Thereafter, under the heading "General Stream Band Descriptors", the award sets out many pages of criteria concerning Bands 1 to 10 inclusive. The criteria relating to Band 6 and Band 7 are set out over several pages against the seven "job components" listed in cl 1(c)(iii), ie Focus, Context and Framework, etc.
Ground A
This ground reads as follows:
"AThe Full Bench of the Tasmanian Industrial Commission ('the Commission') erred in law within the meaning of Section 71 of the Act in that the Commission determined that the role of the Commission was to consider a reclassification of the Applicant rather than a translation of the Applicant's position."
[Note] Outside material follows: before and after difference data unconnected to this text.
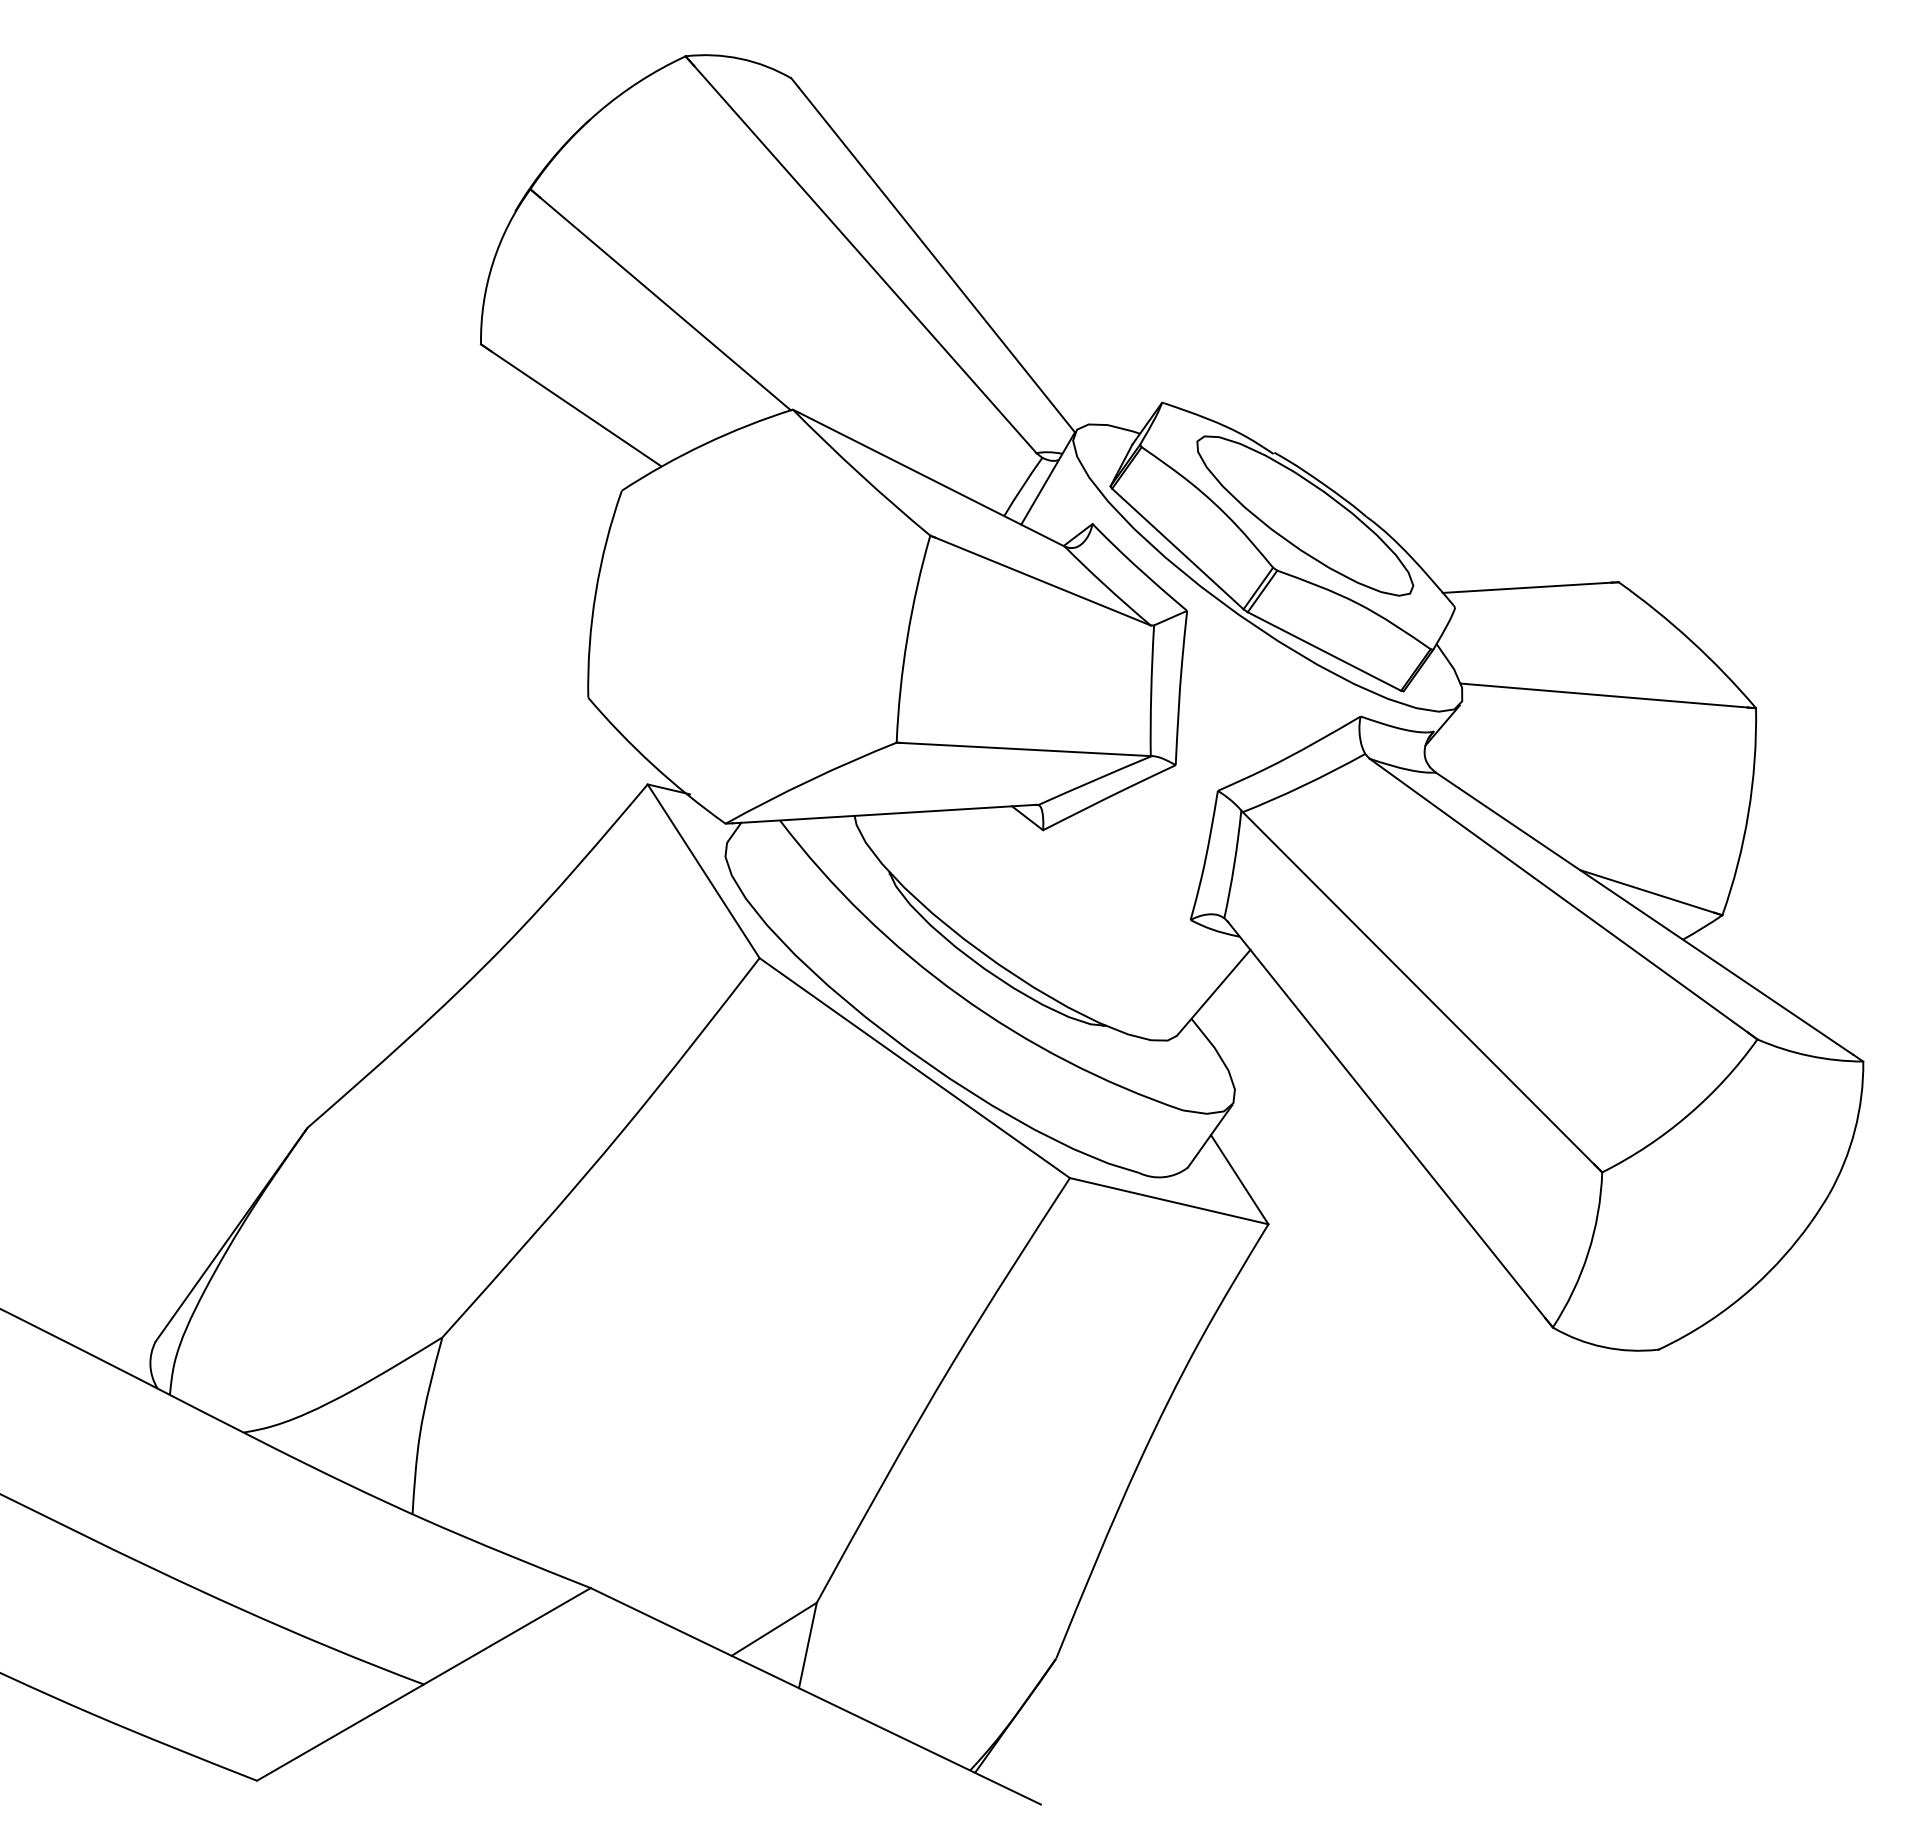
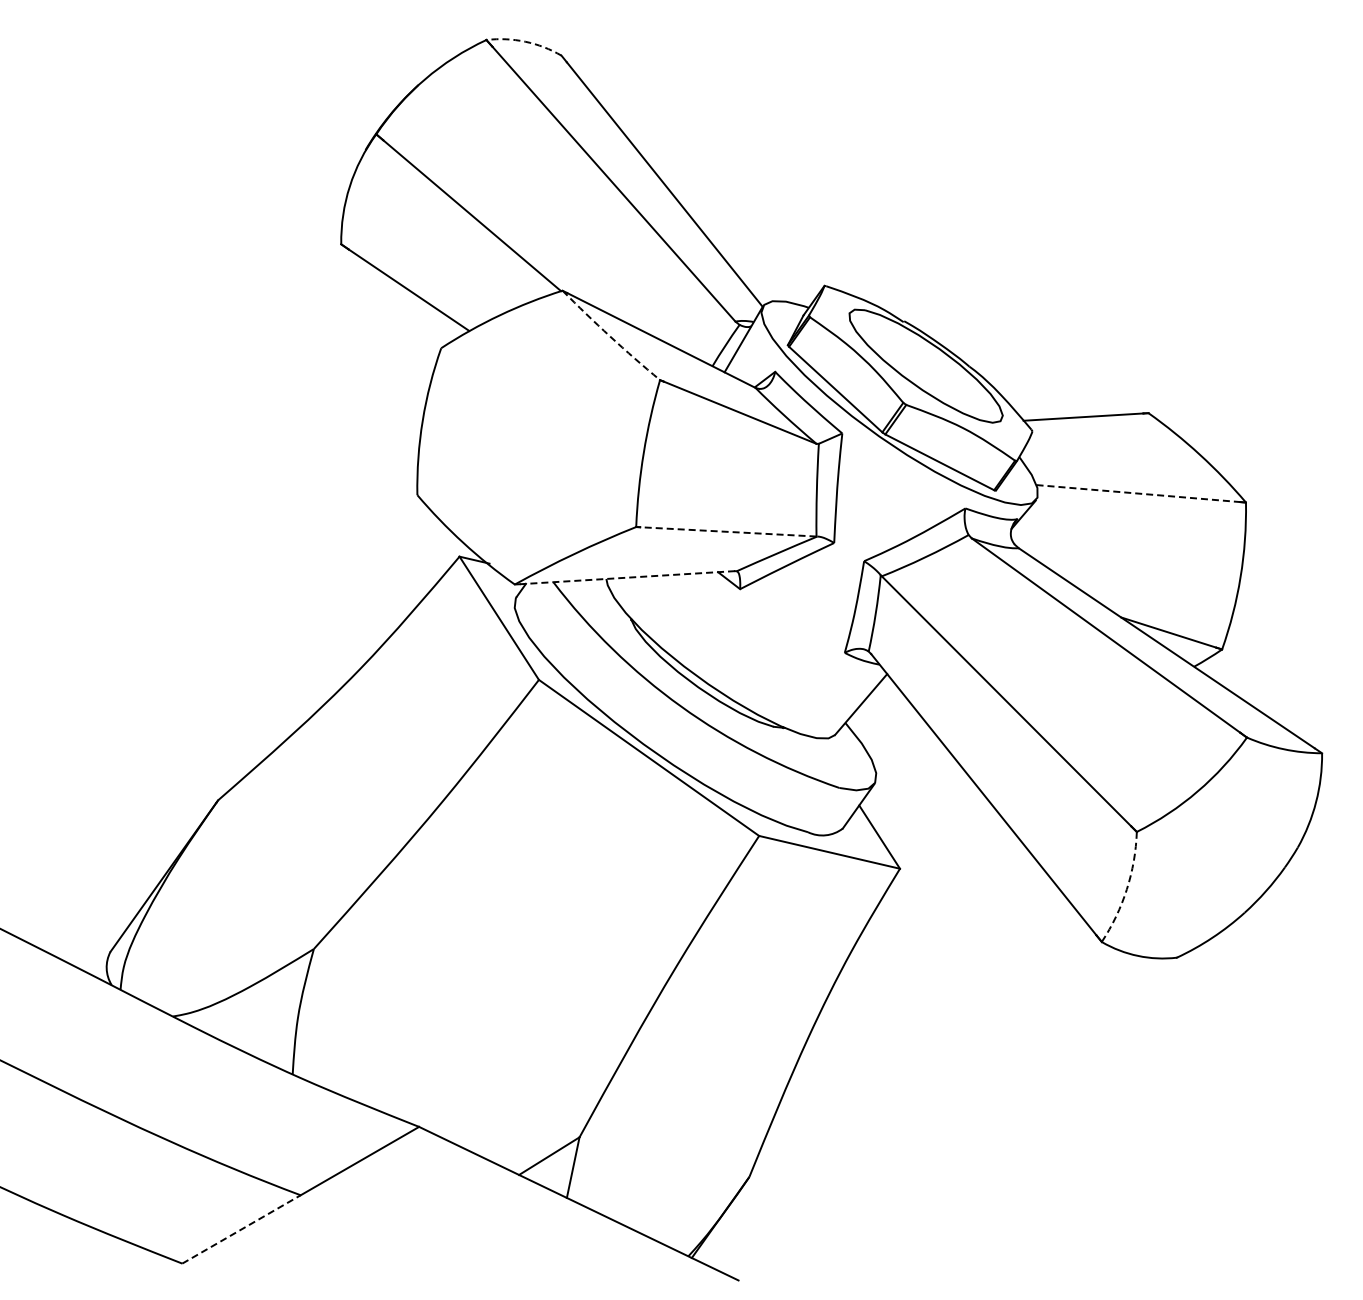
arc: (740, 58) -> (525, 41), solid -> dashed
arc: (860, 474) -> (610, 336), solid -> dashed
line: (1604, 695) -> (1138, 493), solid -> dashed
line: (1025, 748) -> (727, 531), solid -> dashed
line: (884, 813) -> (627, 577), solid -> dashed
arc: (1587, 1253) -> (1126, 889), solid -> dashed
line: (340, 1732) -> (241, 1229), solid -> dashed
The role of Deputy President Shelley was to make an order, if appropriate, for the purpose of preventing or settling the industrial dispute: s31(1). Because the dispute was limited to the question whether Band 6 or Band 7 was more appropriate, it was open to her either to affirm the departmental decision that the applicant's position was to be at the level of Band 6, or to make an order to the effect that it was to be at the level of Band 7.
The role of the Full Bench was to consider whether any ground of appeal within the scope of s70(1A) had been made out and, if so, to decide whether to confirm, revoke or vary Deputy President Shelley's decision, whether to substitute a decision of its own, or whether to direct Deputy President Shelley, or another member of the Commission, to take some sort of further action: s71(13). Because of s31(1), the Full Bench proceedings had to be directed towards the objective of making an order for the purpose of settling the industrial dispute concerning the band level to which the applicant's position was translated.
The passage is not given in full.